Over salad?  Sheryl Crow's dietitian designs a menu for Us.  Just add snacks!

Carbs aren't the enemy, insists the Beverly Hills pro.  Enjoy them responsibly in this roughly 400-calorie pasta dish designed around veggies.  "This generous amount of broccoli makes the penne an afterthought", says beller.  As for the meatballs, "quinoa beats the bread crumbs in most recipes".  Make it Sunday night; have lunch through Thursday!
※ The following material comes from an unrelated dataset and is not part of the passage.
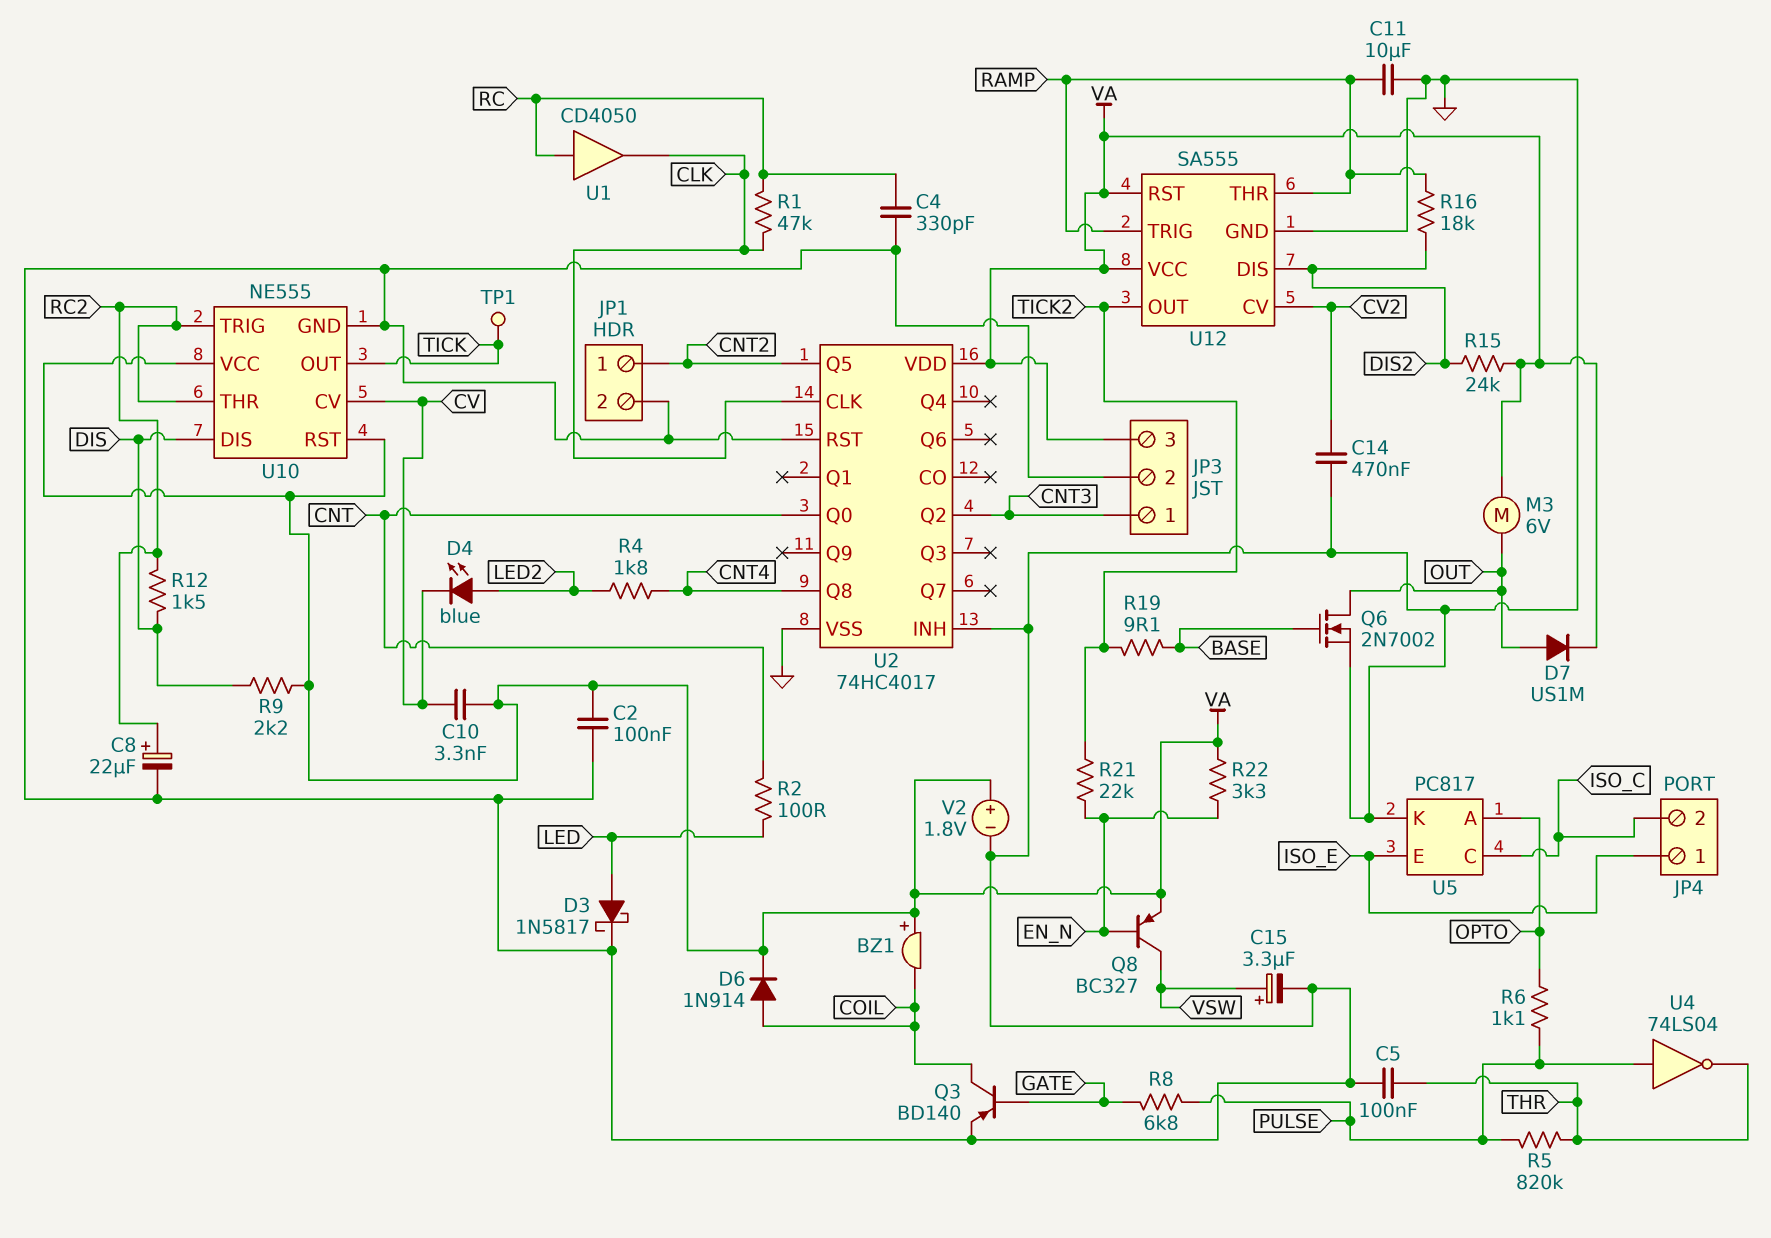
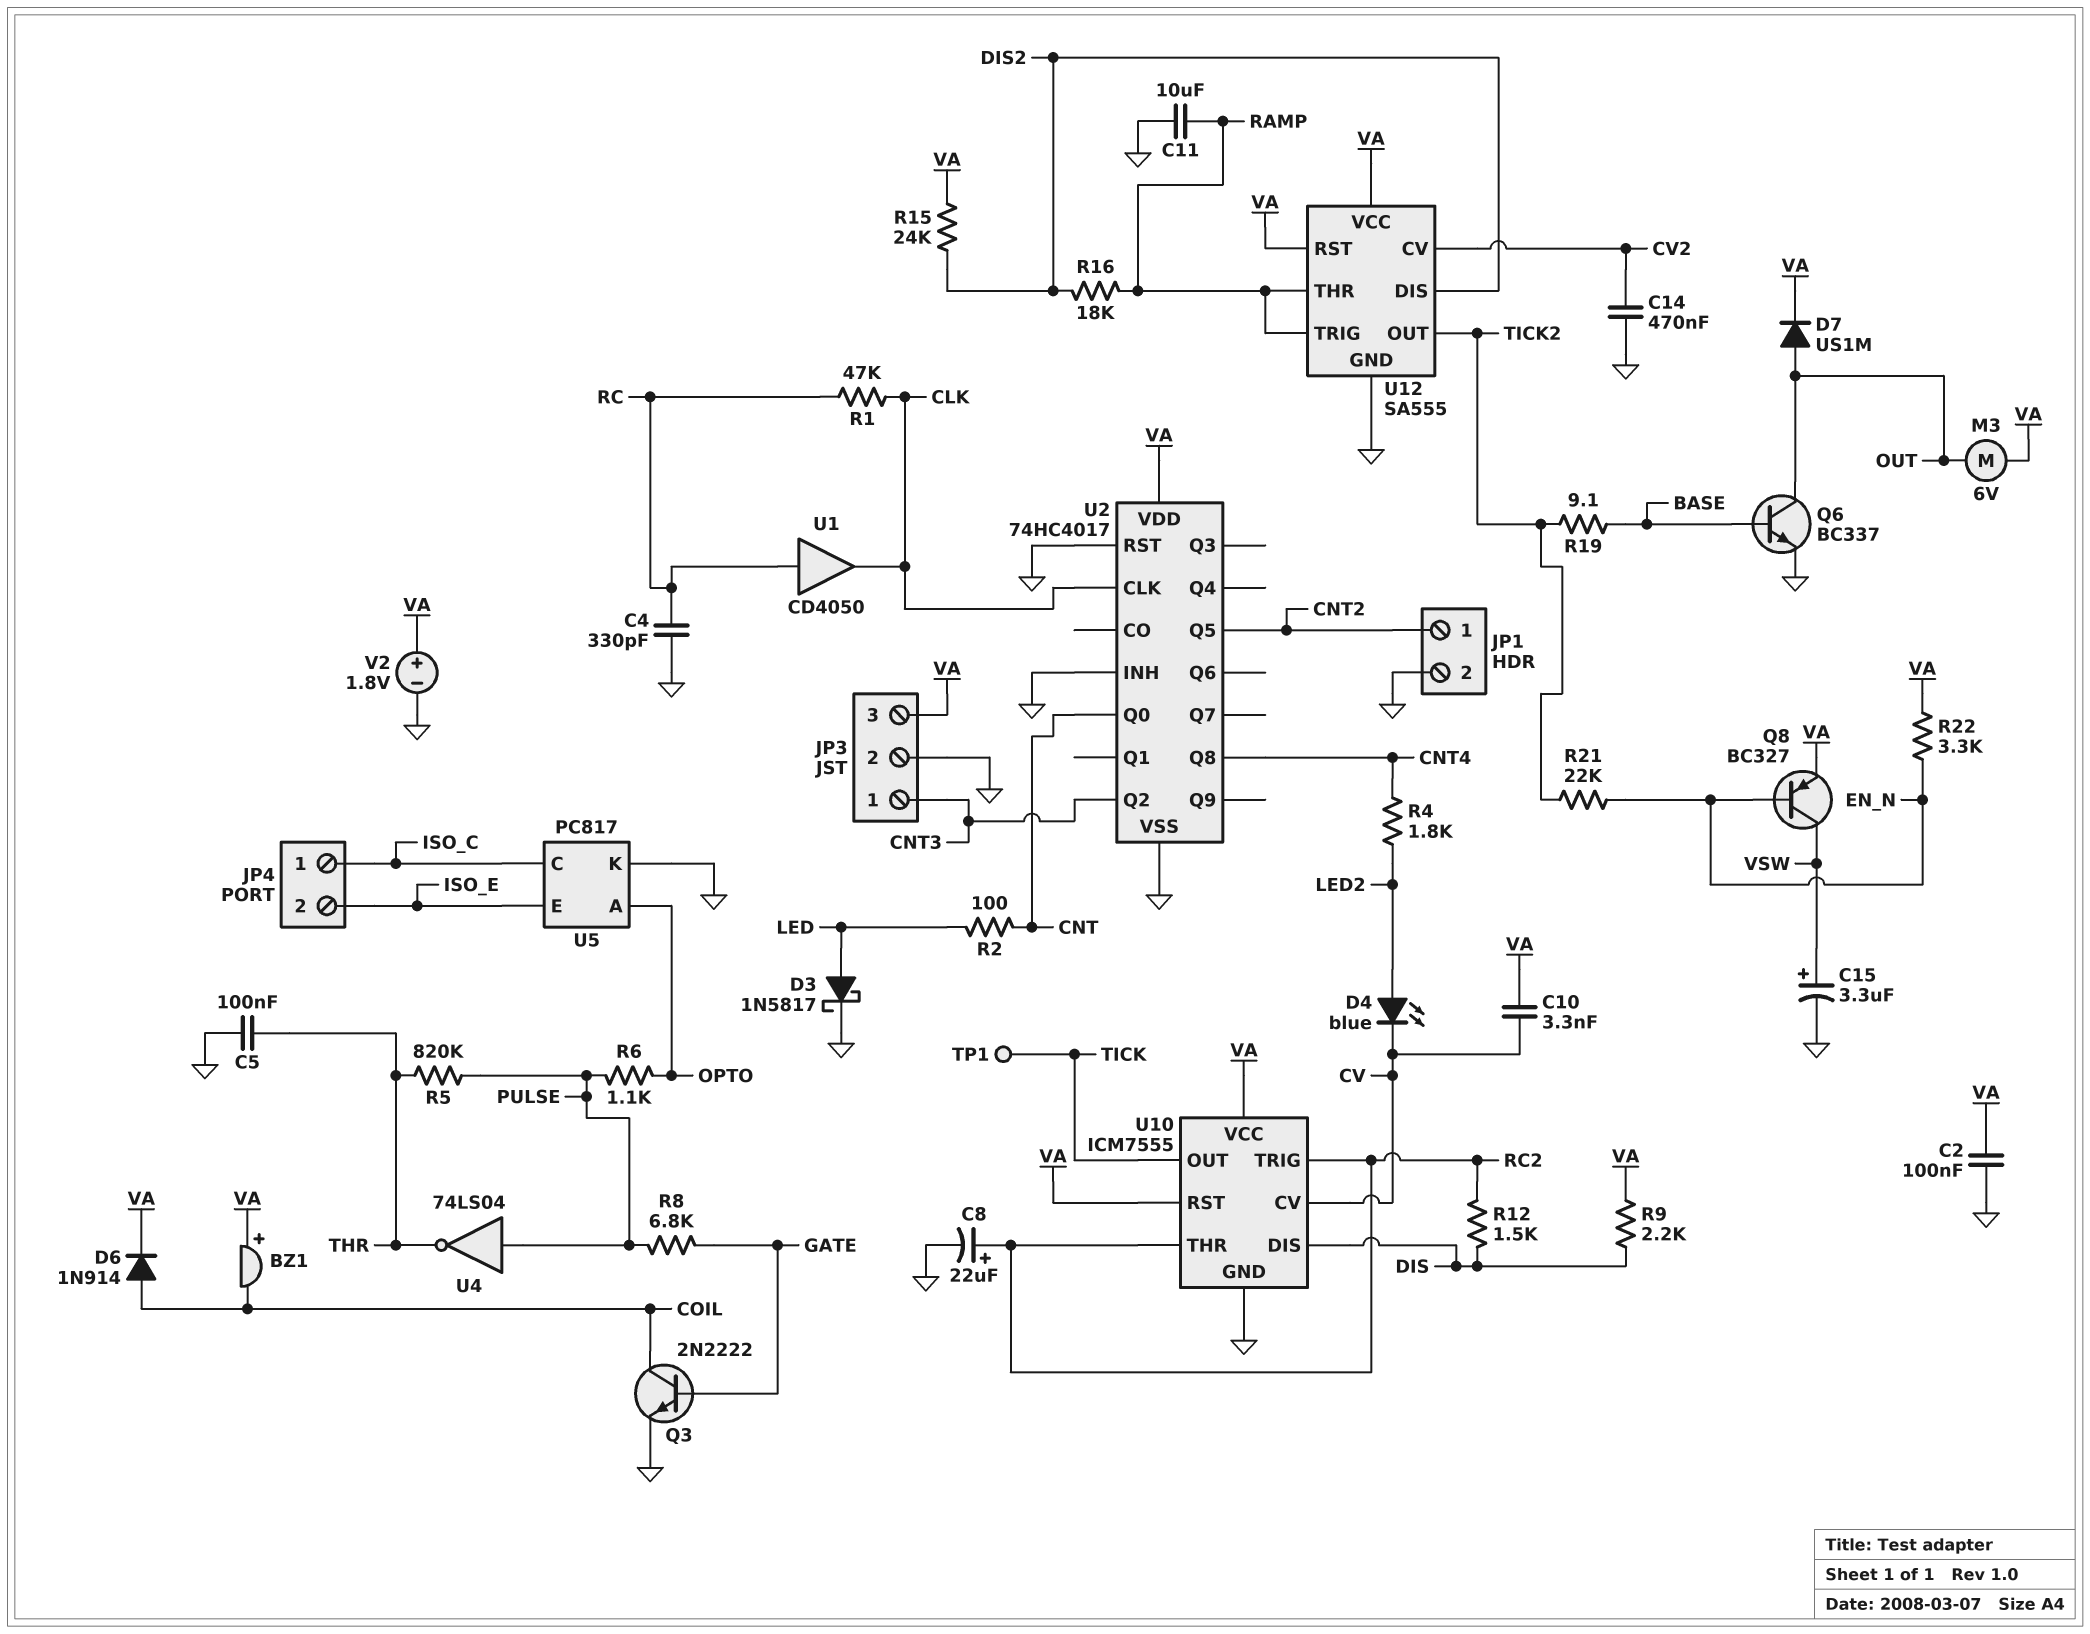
JP4 pin 1: ISO_E -> ISO_C
JP4 pin 2: ISO_C -> ISO_E
Q3: PNP BD140 (B GATE, C COIL, E GND) -> NPN 2N2222 (B GATE, C COIL, E GND)
Q6: NMOS 2N7002 (G BASE, D OUT, S GND) -> NPN BC337 (B BASE, C OUT, E GND)
U10: NE555 -> ICM7555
1 lb. 99 percent fat-free ground turkey
1/2 cup cooked quinoa
1 egg, lightly beaten
1 tbsp. fresh oregano (or 1 tsp. dried)
1 tsp dried thyme
1/4-1/2 tsp. kosher salt, to taste
olive oil spray (try PAM)
1/2 cup garlic cloves, minced
2 24-oz jars low-sodium marinara sauce
6 cups broccoli florets
1 cup dry GF penne
4 tbsp. grated Parmesan cheese

1.  For meatballs: In a bowl, combine the turkey, quinoa, egg, oregano and thyme.  Season with salt and set aside.  Coat a skillet with olive oil and heat on medium-low.  Add onion and garlic; saute until translucent, 2 to 4 minutes.  Form into 10 to 12 2-inch balls.

2.  In a large pot, combine the sauce and meatballs, cover and heat on medium.  Bring to a simmer; reduce heat the medium-low and cook for about 20 minutes, or until the meatballs are cooked through.

3.  Meanwhile, stream broccoli and cool penne according to package directions.  In a serving dish, combine steamed broccoli, cooked penne and meatballs.  Add sauce, as desired.  Sprinkle with Parmesan cheese.  Serves 4.